Saturday, 6 April 2013

Tin of Doom

One morning I was at work, delivering letters and the like down Hindmans Road in East Dulwich. It was approaching noon and I still had a good hour and a half of work ahead of me. My cellphone rang and I guessed it would be Marian, my girlfriend at the time who, enjoying only sporadic employment, rarely rose from bed before 11:30AM. It was common for her to call me at work and ask favours, usually could I pick
up something on the way home and if so how long would I be?

I was correct. It was indeed Marian. How long would it be before I was home, she asked.

'Hours,' I told her truthfully.

'I need you to come home right now,' she said.

The request was not so bizarre as it may seem given that Hindmans Road was a mere five minutes walk from Marian's house, in which I was living as a lodger. She explained that she was unable to open a tin of tuna for Pringle, one of her three cats. Pringle was not allowed to eat cat food for reasons I never fully understood, and so lived on a diet of tuna, and sometimes rice - however the fuck that works.

'You can't open a tin of tuna,' I repeated. 'You want me to come home to open a tin of tuna for you?'

'Yes. That's what I said.'

'What's wrong with the tin?'

'I can't get it open.'

'So you want me to stop work and come home and open a tin of tuna for you?'

'Yes,' she confirmed testily, like I was some slow learner who had failed to grasp a very simple point. 'Pringle is really hungry and he's meowing,' she added for emphasis, letting me know that I now had an important decision to make, and I had better make it fast otherwise my selfishness (etc. etc.) was soon to cause the universe to explode. I decided it wasn't worth arguing. I locked up my delivery trolley, walked home, opened the can of tuna like any ordinary functioning human being would have done, smiled and said nothing when asked what the hell my problem was?

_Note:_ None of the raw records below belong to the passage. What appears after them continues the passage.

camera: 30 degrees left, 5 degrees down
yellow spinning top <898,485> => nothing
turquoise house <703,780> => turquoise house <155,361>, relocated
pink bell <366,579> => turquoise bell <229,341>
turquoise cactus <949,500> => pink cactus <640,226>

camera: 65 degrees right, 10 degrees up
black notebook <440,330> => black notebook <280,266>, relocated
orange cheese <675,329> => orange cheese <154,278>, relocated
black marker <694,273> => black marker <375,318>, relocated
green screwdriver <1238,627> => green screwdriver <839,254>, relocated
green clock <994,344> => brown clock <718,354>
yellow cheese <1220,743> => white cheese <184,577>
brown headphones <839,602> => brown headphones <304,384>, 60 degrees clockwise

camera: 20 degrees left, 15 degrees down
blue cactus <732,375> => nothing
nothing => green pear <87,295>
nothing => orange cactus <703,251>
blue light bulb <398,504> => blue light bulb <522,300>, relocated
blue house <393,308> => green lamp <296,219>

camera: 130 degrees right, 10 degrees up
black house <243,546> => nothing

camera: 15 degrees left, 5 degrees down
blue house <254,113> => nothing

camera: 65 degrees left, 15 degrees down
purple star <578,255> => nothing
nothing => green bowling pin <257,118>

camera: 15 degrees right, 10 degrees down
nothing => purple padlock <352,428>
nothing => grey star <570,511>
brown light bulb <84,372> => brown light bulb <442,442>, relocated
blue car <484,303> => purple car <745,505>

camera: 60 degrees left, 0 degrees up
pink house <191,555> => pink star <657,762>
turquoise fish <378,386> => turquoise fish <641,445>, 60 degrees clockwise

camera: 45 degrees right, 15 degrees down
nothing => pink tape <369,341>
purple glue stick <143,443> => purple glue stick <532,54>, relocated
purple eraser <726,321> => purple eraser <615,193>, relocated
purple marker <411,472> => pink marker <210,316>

Usually in these situations Marian would wheel out oh - so now I'm not allowed to ask you to help me out!, thus pre-empting any eyebrow I might dare to raise in respect to a fucked-up situation.

I still don't know whether Marian was so genuinely physically weak as to have been unable to open the tin of doom - given that she once had me carry a sandwich for her on the grounds of it being 'too heavy', this is possible - or whether this was just one more weird control exercise, one more sledgehammer effort at compensating for being four foot something tall and having a lousy personality. I don't know, and I no longer care, and it feels good.